Dans les mémoires de De Gaulle, il y a quelque-chose de curieux. Il ne parle pas des « collabos », autrement que pour dire qu’ils se sont fourvoyés. Et pourtant, il a été condamné à mort, et sa famille a été dénoncée et déportée, et a vécu un calvaire… En revanche, ce qui semble le déconcerter, c’est la tendance de ses véritables opposants, les politiques et la presse français, de s’aligner sur les positions des étrangers, quand il défend les intérêts de la France.
Ces gens ont été au pouvoir et, effectivement, la France s’est alignée sur l’étranger.
En même temps, je n’arrête pas de recevoir des mails me disant que l’Amérique est l’ennemie, et la Russie l’amie.

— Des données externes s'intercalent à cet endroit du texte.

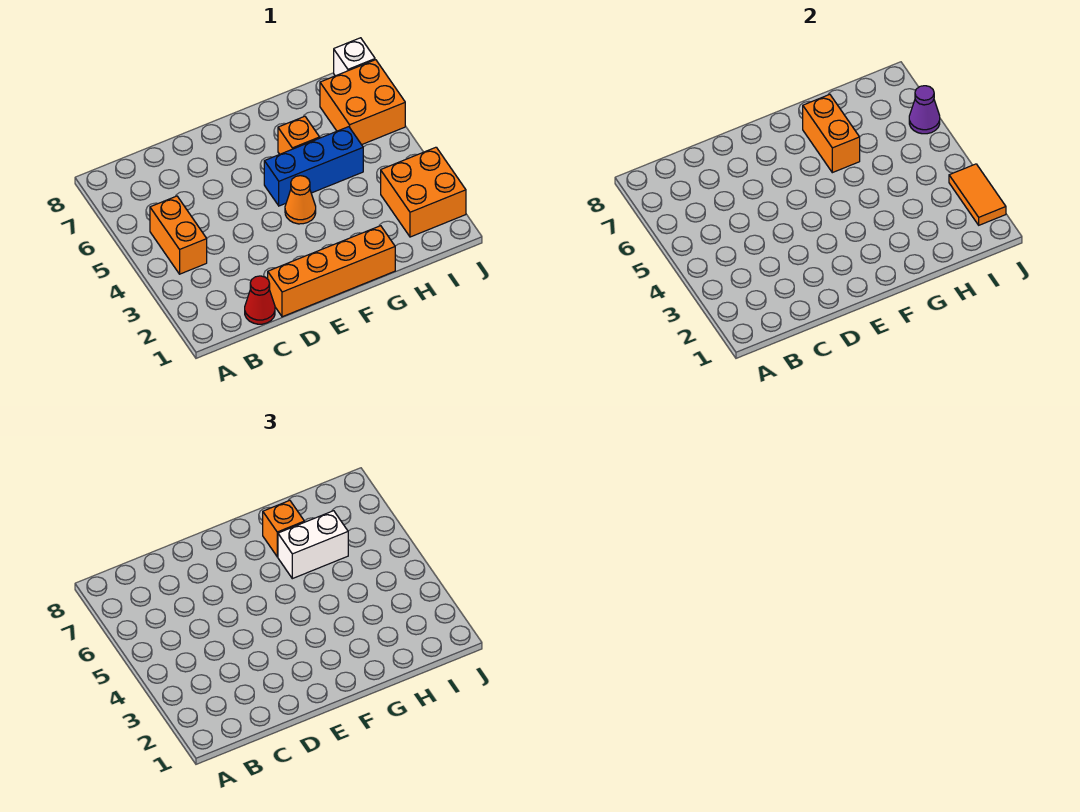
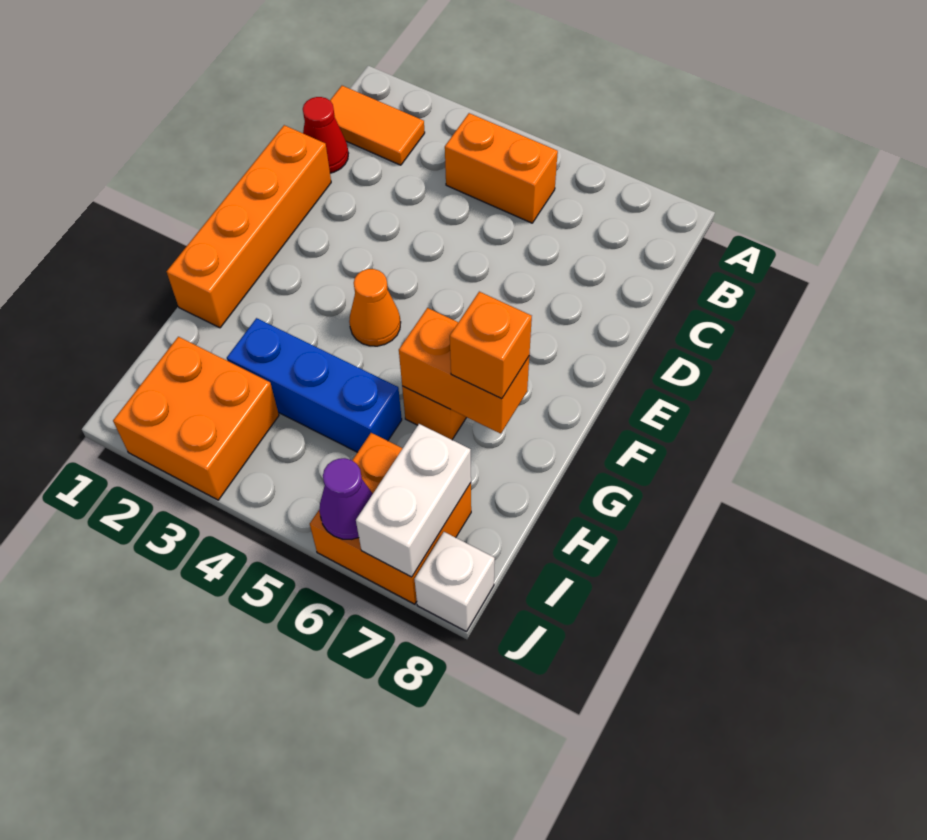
blue brick F5:H5 level 1 -> blue brick H3:H5 level 1
white brick G6:H6 level 3 -> white brick I7:J7 level 2
orange tile J2:J3 level 2 -> orange tile B1:B2 level 1

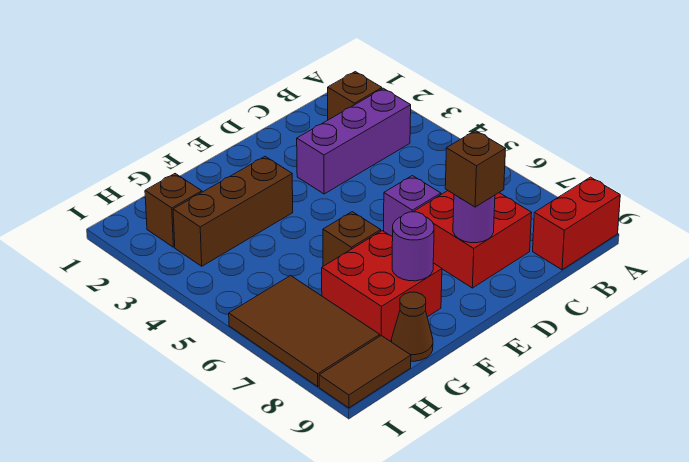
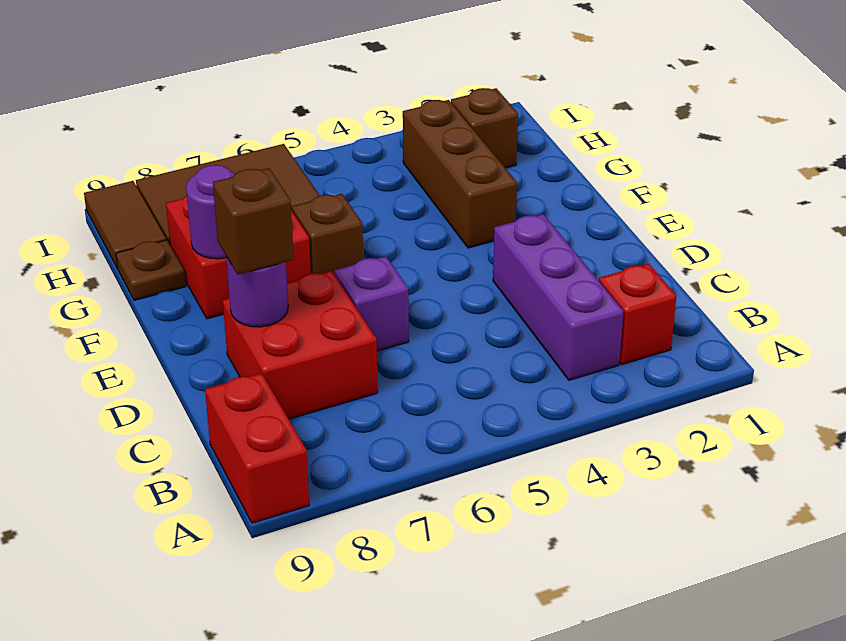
brown brick B2 level 1 -> red brick B2 level 1
brown cone G9 level 1 -> brown plate G9 level 1

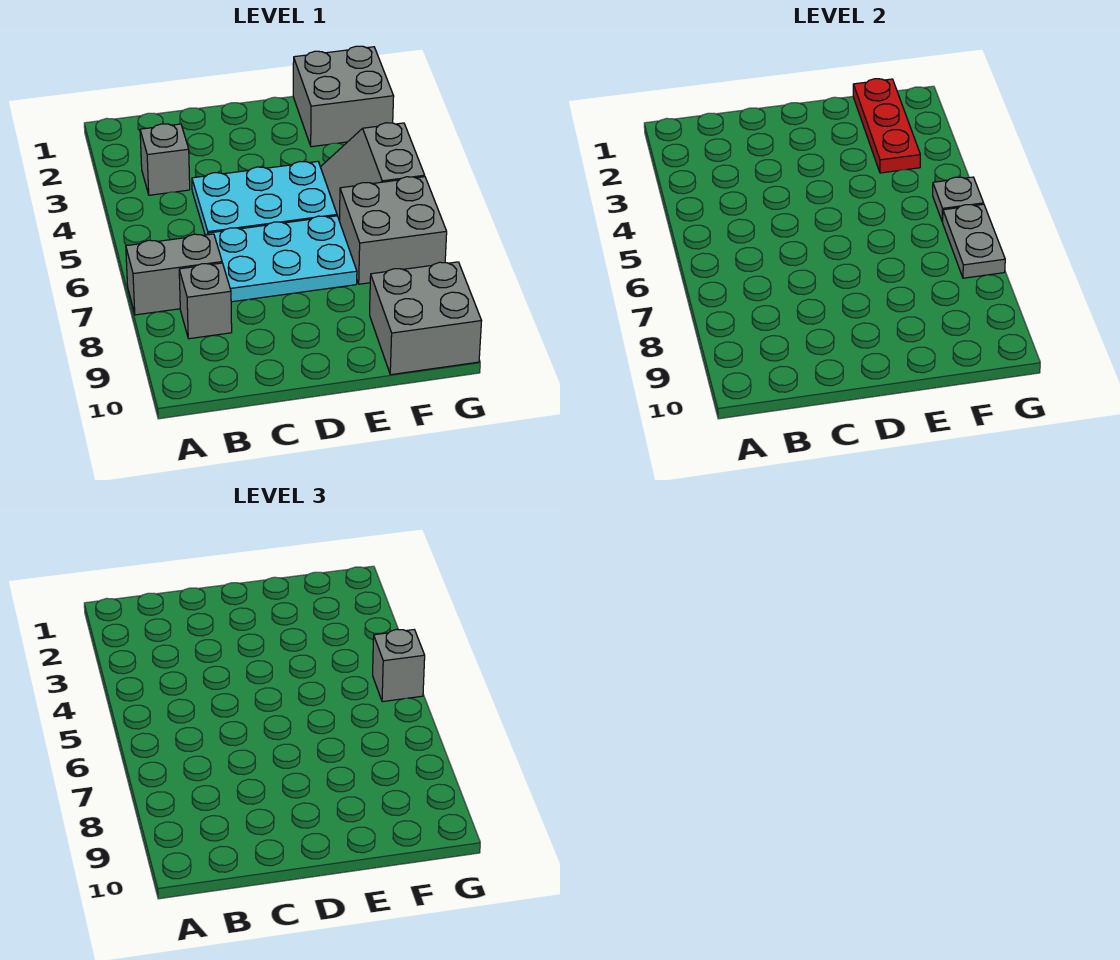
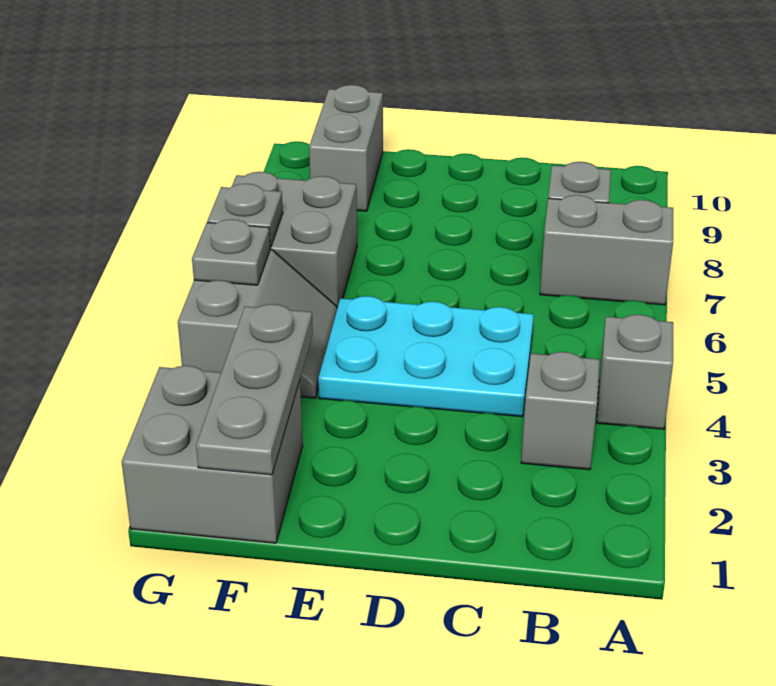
cyan plate C6:E7 level 1 -> none
red plate F1:F3 level 2 -> grey plate F1:F3 level 2
grey brick F9:G10 level 1 -> grey brick F9:F10 level 1
grey brick G5 level 3 -> grey brick A4 level 1
grey plate G6:G7 level 2 -> grey plate G6 level 2

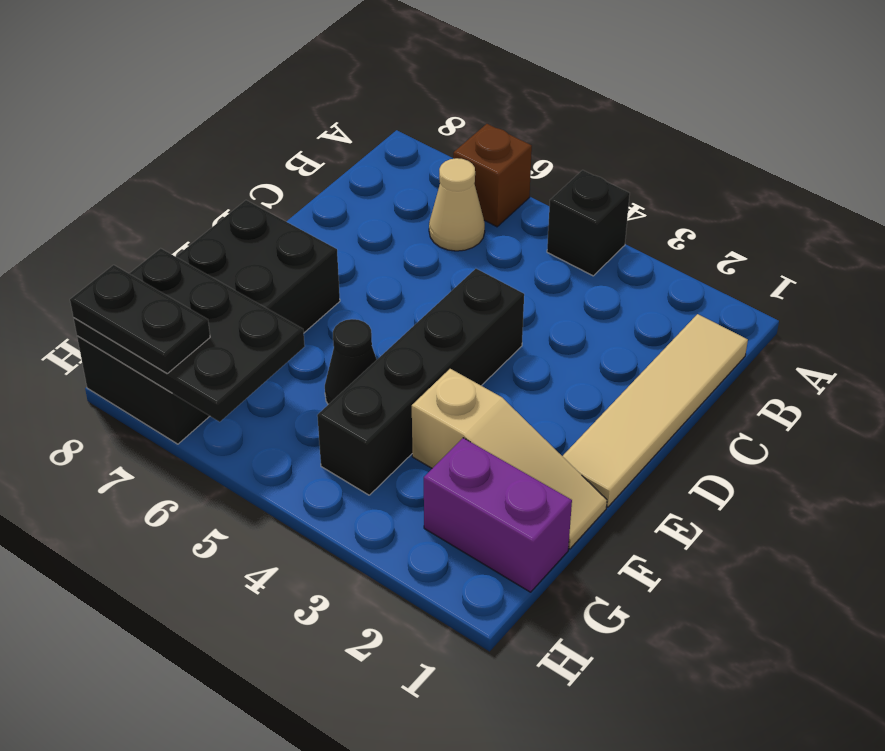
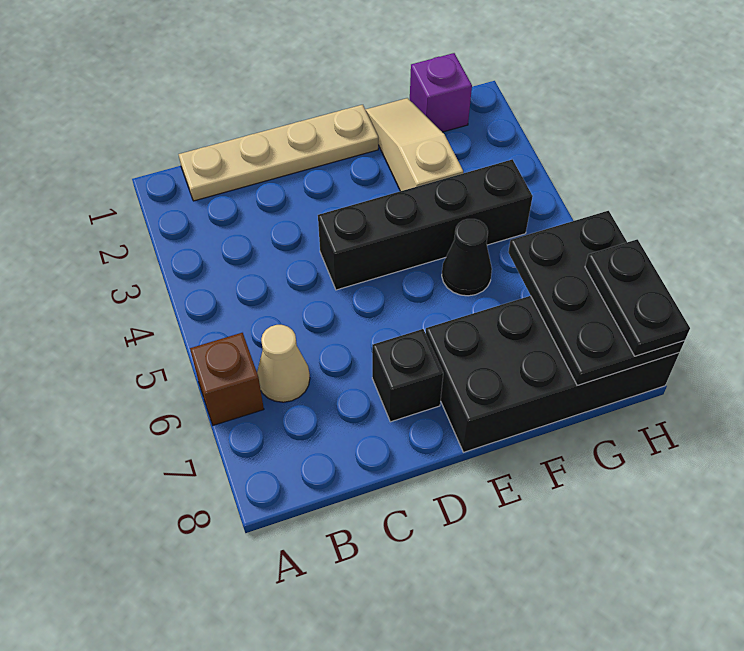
black brick A4 level 1 -> black brick D7 level 1
tan tile B1:E1 level 1 -> tan plate B1:E1 level 1
purple brick G1:G2 level 1 -> purple brick G1 level 1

Mais elles ne sont ni l’une ni l’autre. Elles défendent seulement leurs intérêts. Et elles le font d’une façon qui n’est pas favorable aux nôtres. C’est à nous de nous faire respecter. (Sans compter que pactiser avec M.Poutine, c’est accepter qu’il annexe à nouveau l’Europe de l’est.)
Mais qu’est-ce qui nous pousse donc à être des collabos ? De Gaulle nous a rendus un mauvais service en jugeant cette question irrespectueuse.